Thursday, April 14, 2005

Cheerful Weather for the Wedding

I discovered Persephone Books last summer in London and fell in love. This small publishing house, run by Nicola Beauman, reprints forgotten works by twentieth-century women writers (there are a few titles by men in the collection). The books are gloriously gorgeous and the shop, in Bloomsbury, is housed in the storefront that used to be Virginia Woolf’s grocer’s. What’s not to love? Serena Trowbridge’s May 2004 review includes some images of the books: you have to see how truly gorgeous they are (scroll down). The series has also been reviewed at Chicklit and Bookslut. You can see more images by hunting around Persephone’s site.

The dove grey paperbacks all have grey jackets and vivid endpapers based on vintage textiles. At ten pounds a piece, they’re expensive (especially these days), but I went for the deal: three books for twenty-seven. I finally read my first one, the very slim Julia Strachey novella, Cheerful Weather for the Wedding this week.

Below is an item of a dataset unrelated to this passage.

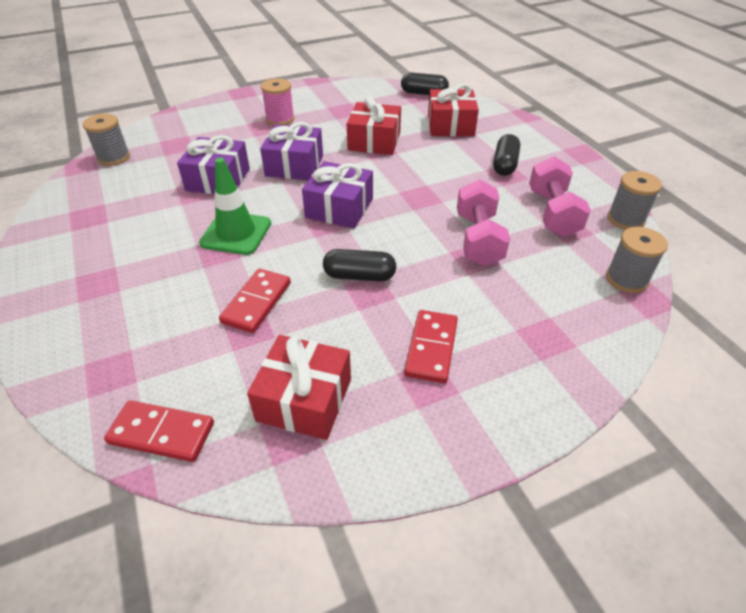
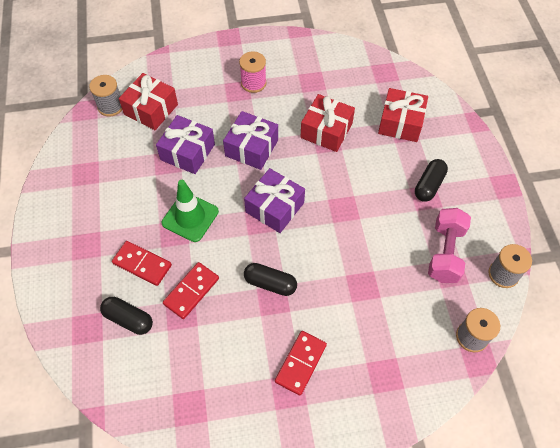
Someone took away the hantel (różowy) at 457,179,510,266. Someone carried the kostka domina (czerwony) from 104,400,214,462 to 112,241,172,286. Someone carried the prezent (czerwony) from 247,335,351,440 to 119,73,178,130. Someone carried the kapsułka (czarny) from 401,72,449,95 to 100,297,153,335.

What a lovely little discovery! This 1932 book, a cross between Mansfield and Stella Gibbons, is darkly comment and closely observed. It tells the story of a chilly country wedding on one of those clear, surprisingly brisk English days. While the mother bustles around noting the cheerful weather of the title and an ex-boyfriend sulks in the front hall, the bride clumsily prepares for her nuptials. It is a wedding that should not be, but I won’t spoil it: this little book can be read in an afternoon & the foreword by Strachey’s lifelong friend Frances Partridge is a gem in itself.

But the writing:
  • When Joseph threatens to talk anthropology, the bride’s mother casts about, frantically, “Bring me that lamp-shade lying on the window-seat there! I’d like to show everybody! It is a wedding present from Dodo Potts-Griffiths, just sent over by the chauffeur. She made the whole thing entirely by herself, painted it, put it together, and everything, and it really is so cheerful and pretty!”[Dodo Potts-Griffiths! That takes guts—perfect!]
  • Dolly knew, as she looked round at the long wedding-veil stretching away forever, and at the women, too, so busy all around her, that something remarkable and upsetting in her life was steadily going forward.
  • He was a tiny little boy. As for his features, they were so small they could hardly be seen, bunched up together as they were in the middle of his face, like the currants in a penny bun when they all run into the centre together for some reason. [Great and gutsy and hilarious, too: this is a baking problem that I’ve wondered about and it seems to almost derail the simile, going on and on about the problem of imperfectly spread currants…]
So wonderful to find this gorgeous prose meet the promise of the wrapper.

3 comments:

genevieve said...

I think you have just helped me find my birthday present this year, Anne. Gratias te.
( Did I tell you I've moved my site? http://austlit.typepad.com/cfn).

Unknown said...

Yes--very much gift worthy. You can, according to the website, order the WHOLE LOT! Or set up a standing order. I'm just dreaming about three more for now.

And yes, as you see, I've fixed the links at right and above. It looks great--very exciting. Brava

nmorgan333 said...

Sorry to be a dunce, but what is so gutsy about Dodo Potts-Griffiths? Am I missing a great pun?